Wczoraj napisała do nas Czytelniczka, która musiała skrócić swój pobyt na plaży z wydaje się błahego powodu – gdy musiała skorzystać z toalety okazało się, że na odcinku plaży na wysokości Radzikowa nie ma takiego dogodnego miejsca.
-Stoją tu wprawdzie dwa Toy-Toy’ie, ale to takie w typie „wchodzisz na własne ryzyko” i ja nie odważyłam się do nich wejść – pisze w mailu do naszej redakcji Czytelniczka – Gdyby ktoś musiał zrobić siku w pobliskich krzakach to oprócz tego, że jest to zakazane, też nie polecam.
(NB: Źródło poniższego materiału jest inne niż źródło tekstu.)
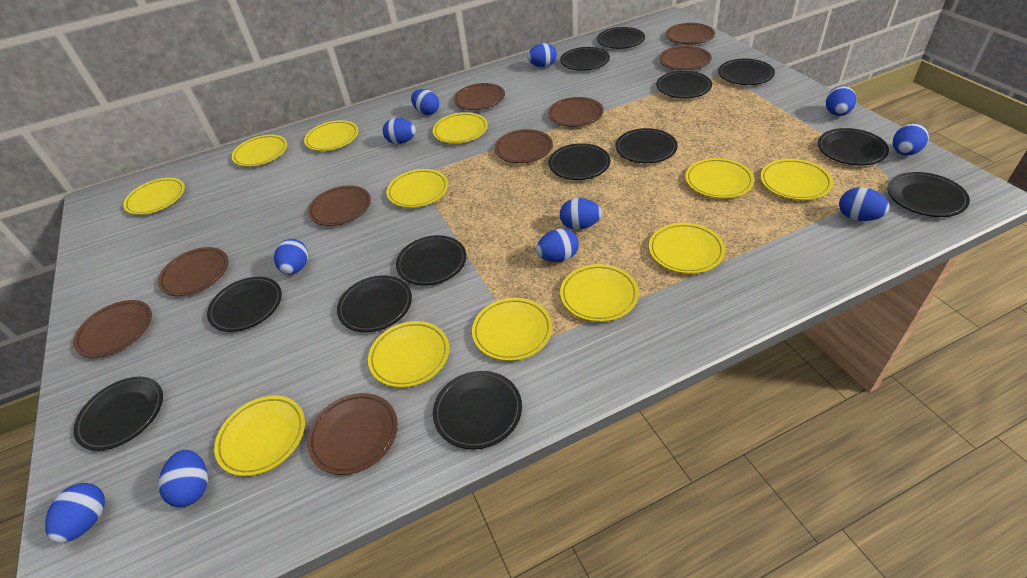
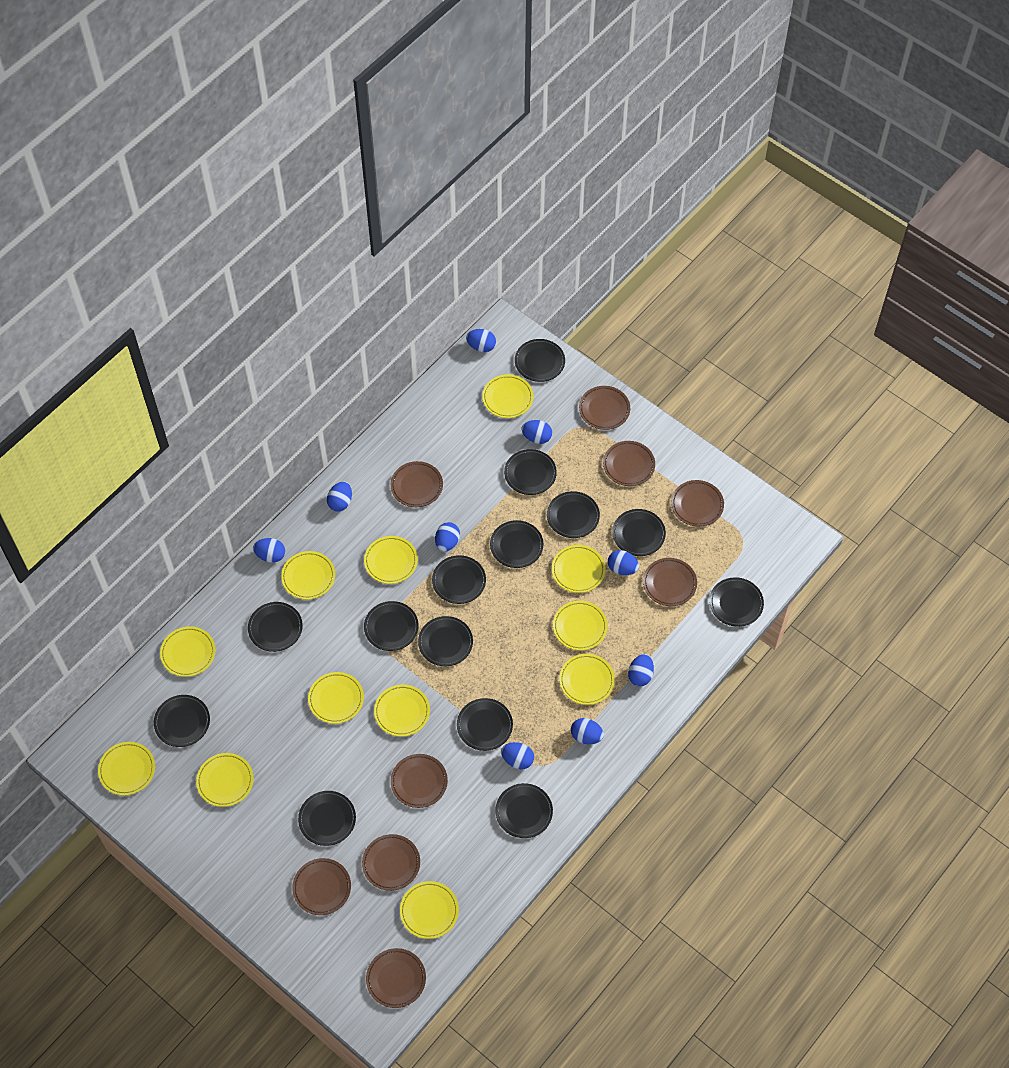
black plate: 13 -> 14
blue egg: 11 -> 9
Teren zielony wokół cały jest w fekaliach. Byłam więc zmuszona wrócić do domu. Może osoby z mocniejszym pęcherzem zabawią na tej plaży nieco dłużej niż ja – kończy swojego maila kobieta.
Na toaletę, taką prawdziwą, w tym miejscu jeszcze poczekamy. Co w międzyczasie?
Toy-Toy’ie w tym miejscu postawił Miejski Ośrodek Sportu i Rekreacji. Jak się okazuje MOSiR zmienił w tym roku firmę, która je obsługuje, bo poprzednia zwyczajnie nie dawała rady. Tłumaczenie, że to z powodu natłoku turystów nie przekonało urzędników. Po naszej wczorajszej rozmowie w Urzędzie Miasta, MOSiR ma zainterweniować i sprawić, że sytuacja ulegnie poprawie.
A co z toaletą, taką prawdziwą, która lepiej podołałaby zadaniu? Okazuje się, że postawienie budynku w tym rejonie miasta będzie możliwe dopiero po zmianie planu zagospodarowania przestrzennego. Procedura trwa. Ale jak wiadomo ze względu na konieczność skompletowania wszystkich uzgodnień jest ona długotrwała.
Na szybkie rozwiązanie problemu z brakiem cywilizowanego ustronnego miejsca nie ma więc co liczyć….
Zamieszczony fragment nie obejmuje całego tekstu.